Estudo publicado na revista Cell: vida activa pode afastar o cancro
Os investigadores descobriram que um ambiente estimulante activa uma via do sistema nervoso que o cérebro usa para comunicar com o tecido adiposo.
As células da gordura são "ordenadas" a deixar de libertar a hormona leptina na corrente sanguínea. A leptina normalmente limita o apetite, mas o estudo constatou que também acelera o crescimento do cancro.
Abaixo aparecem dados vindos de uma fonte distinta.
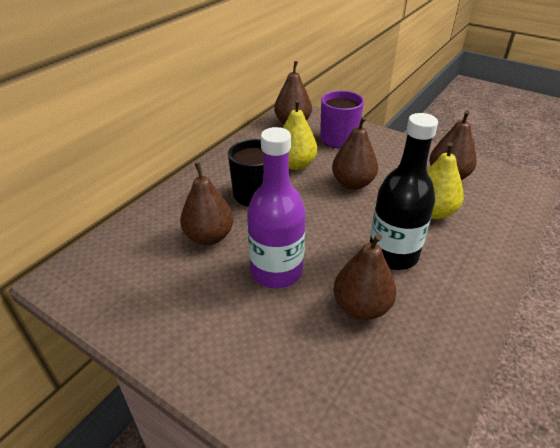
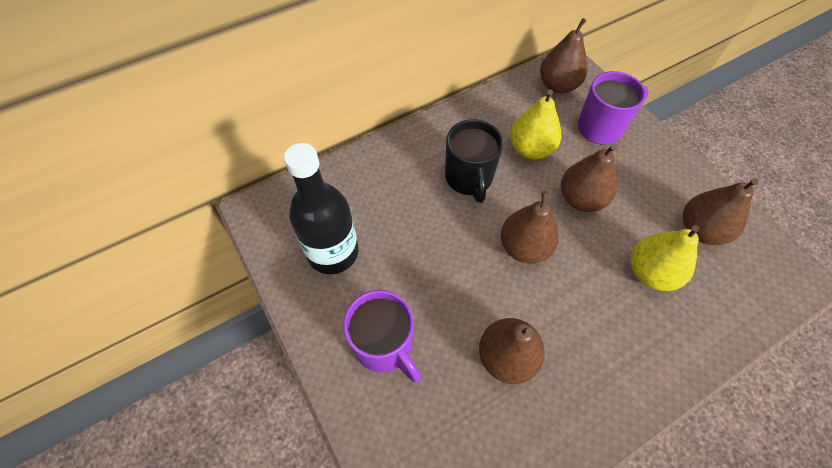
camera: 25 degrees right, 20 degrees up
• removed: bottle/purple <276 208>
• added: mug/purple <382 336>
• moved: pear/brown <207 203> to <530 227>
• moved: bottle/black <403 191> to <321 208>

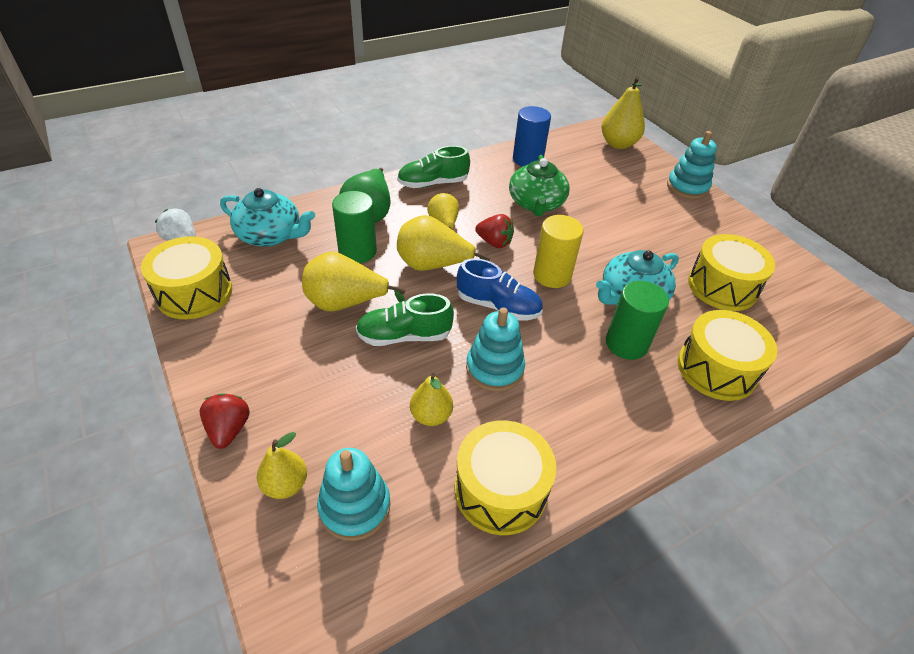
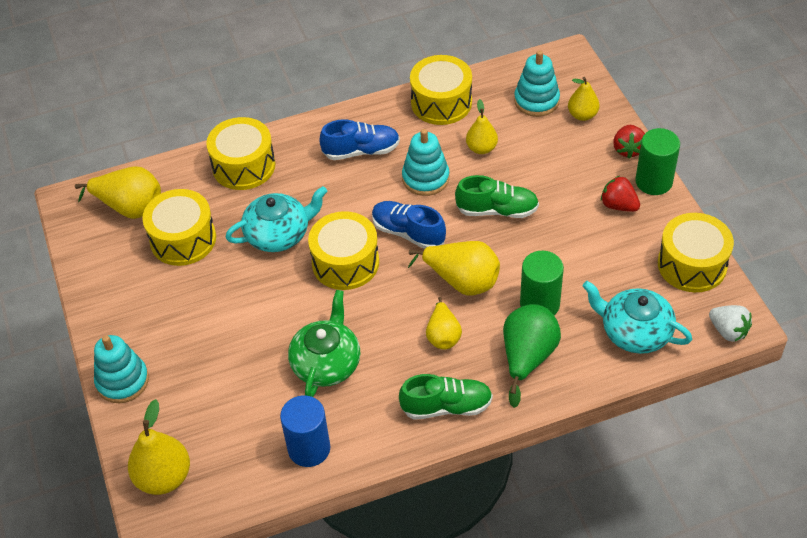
camera: 165 degrees left, 5 degrees up
• added: shoe/blue <359 139>
• moved: pear/yellow <354 281> to <118 192>
• moved: strawberry/red <494 231> to <620 194>
• moved: cylinder/green <637 320> to <657 161>
• replaced: cylinder/yellow <558 251> to drum/yellow <343 250>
Os cientistas criaram um ambiente para 20 ratinhos em recipientes equipados com brinquedos, esconderijos, rodas para correr, água e alimentos ilimitados. Os animais do grupo de controlo foram alojados em recipientes de laboratório padrão mais pequenos, sem brinquedos, mas com comida e água ilimitada.
"As pessoas tendem a pensar que os sobreviventes de cancro devem evitar o stress, mas os nossos dados sugerem que isso não é totalmente verdade", disse o autor do estudo, Matthew During, professor de neurociência, neurocirurgia, virologia molecular, imunologia e genética médica.
"O efeito anti-cancro observado no presente estudo não se deveu simplesmente ao aumento da actividade dos animais, mas sim aos desafios sociais e físicos que causam um leve stress", explicou o professor.
O especialista disse que a mudança hormonal mais dramática foi a queda na leptina da gordura após a melhoria das condições de habitação activarem a via do sistema nervoso.
"Esta via também está presente nos seres humanos, e é provável que seja activada por uma vida mais complexa e desafiadora", acrescentou.